Переяславская легенда выделяется среди большинства летописных преданий по своему социальному колориту. Как указывает В. Ф. Миллер, она не льстила княжеской дружине и возвеличивала, в противоположность ей, подвиг представителя киевской демократии. Этот автор полагает, что она вошла в летопись в XI в. как «старина» Владимирова цикла [567]. Несомненно, что она является одним из ярких примеров проникновения живого народного творчества в летопись. Интересно было бы выяснить, какие причины побудили летописца начала XII в. включить в свое повествование этот демократический и антидружинный по своему характеру образец устного народного предания.
В нашей современной научной литературе М. Д. Приселков рассматривает эту летописную легенду как вставку, сделанную в первой редакции Повести временных лет ее составителем Нестором. Как и рассказ об осаде Белгорода печенегами под 997 г., переяславская легенда является в труде Нестора откликом на современность, косвенным указанием на замкнутость киевской правящей среды, уже оторвавшейся в это время от населения. Этому противопоставляется такой случай внешней опасности, когда спасительный выход из трудного положения находят не князья со своими боярами и дружинниками, а представители городской демократии [568]. Вспомним при этом, что в рассказе об осаде Киева печенегами во времена Святослава (Повесть временных лет, 968 г.) юноша, выручивший осажденный город, — тоже, по-видимому, не боярский сынок, а выходец из народной массы.
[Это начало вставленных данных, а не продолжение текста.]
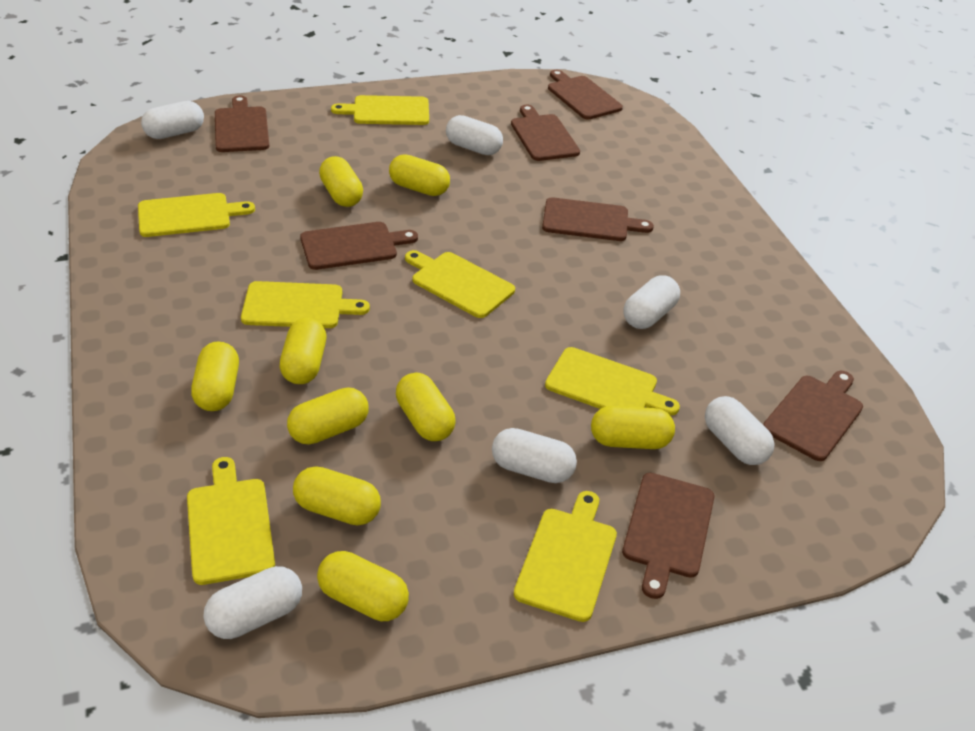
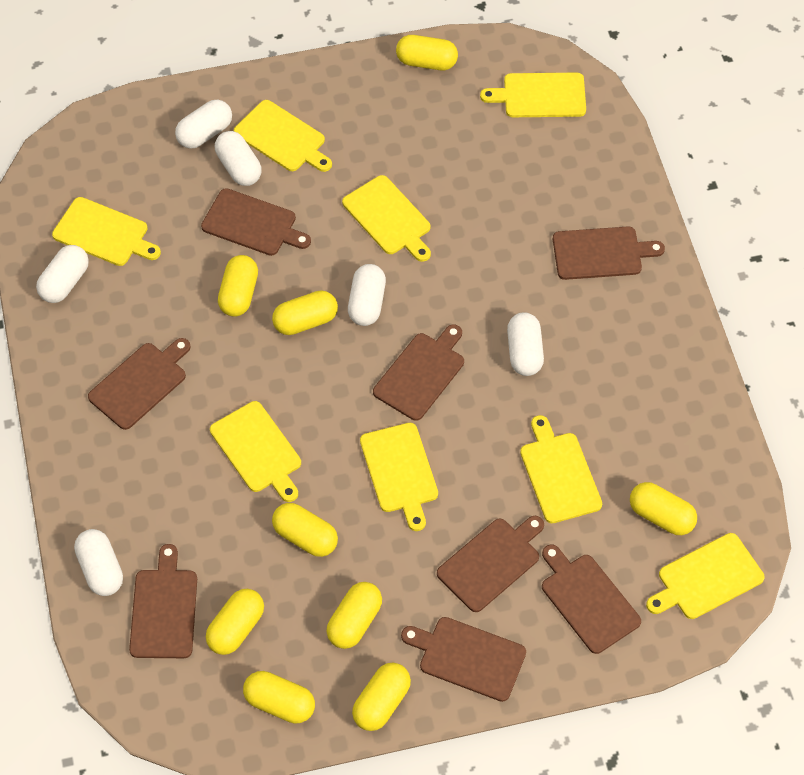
brown cutting board: 7 -> 8
yellow cutting board: 7 -> 8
Что касается отнесения в летописи переяславского эпизода ко времени Владимира, то можно поставить вопрос — принадлежит ли оно летописцу или самому устному преданию, где уже сложился, как полагает В. Ф. Миллер, цикл, связанный с именем Владимира? Вернемся еще раз к саге о Бьёрне. Историческую линию отражения в ней русских событий и преданий я уже пыталась проследить выше; здесь я коснусь лишь эпического элемента в ней. Весьма вероятно, что именно переяславской легендой навеян решающий поединок Бьёрна, дружинника Владимира, с врагом этого князя, изображенным могучим богатырем подобно тому печенегу, которого, по летописи, одолел русский юноша. Но это наводит на мысль, что скандинавы, бывавшие на Руси, познакомились с переяславской легендой, отнесенной ко времени Владимира; взяли они ее в таком виде, конечно, из какого-то устного источника, а не вычитали из летописи, составленной в начале XII в. Не случайно, по-видимому, она была использована в саге о Бьёрне, который во время своего пребывания на Руси (а это обстоятельство не внушает подозрений в смысле своей историчности) был связан именно с Владимиром.
Как уже было указано выше, у переяславской легенды и у русского эпизода саги о Бьёрне имеется обширная родня с разной степенью родства и близости, раскинутая чуть ли не по всему евразийскому миру. На скандинавском Севере тема решающего поединка между представителями двух враждебных ратей очень часто встречается у Саксона Грамматика [569]. В одном случае она осложнена соперничеством из-за невесты, но остальное повествование примыкает к рассматриваемому нами сюжету. Поединок происходит на глазах враждебных друг другу войск; по условию, побежденный должен стать данником победителя. Следовательно, решается вопрос не только о невесте (может быть, позднее добавление к основному составу предания), но и о политическом господстве. В остальных трех случаях обстановка очень сходна с нашей летописной легендой и ее ближайшей «родней»: нападающая сторона в лице своего богатыря предлагает решающий поединок, что вызывает смятение и колебание среди тех, к кому обращен вызов; наконец, выходит смельчак — юноша, слывший до тех пор дурачком, или человек, уже достигший глубокой старости; противник насмехается над ним; отмерено место для поединка (вспомним наше летописное «размеривше межи обема полкома»), а в результате могучий враг побежден и посрамлен.
Если в русском эпизоде саги о Бьёрне можно предполагать отражение переяславской легенды, то рассказы Саксона нет основания связывать с ней же, несмотря на их несомненную принадлежность к одному и тому же эпическому «семейству». Разве что в отношении единоборства престарелого датского богатыря Старкада может возникнуть вопрос о влиянии сходного русского предания. В преданиях о Старкаде в общем действительно «Русью пахнет», а если не самой Русью, то близкой к ней Прибалтикой. Контаминация здесь возможна, но далеко не обязательна: как мы видим, у Саксона есть целая группа аналогичных эпизодов, которые нет никакого основания относить за счет русско-скандинавских связей.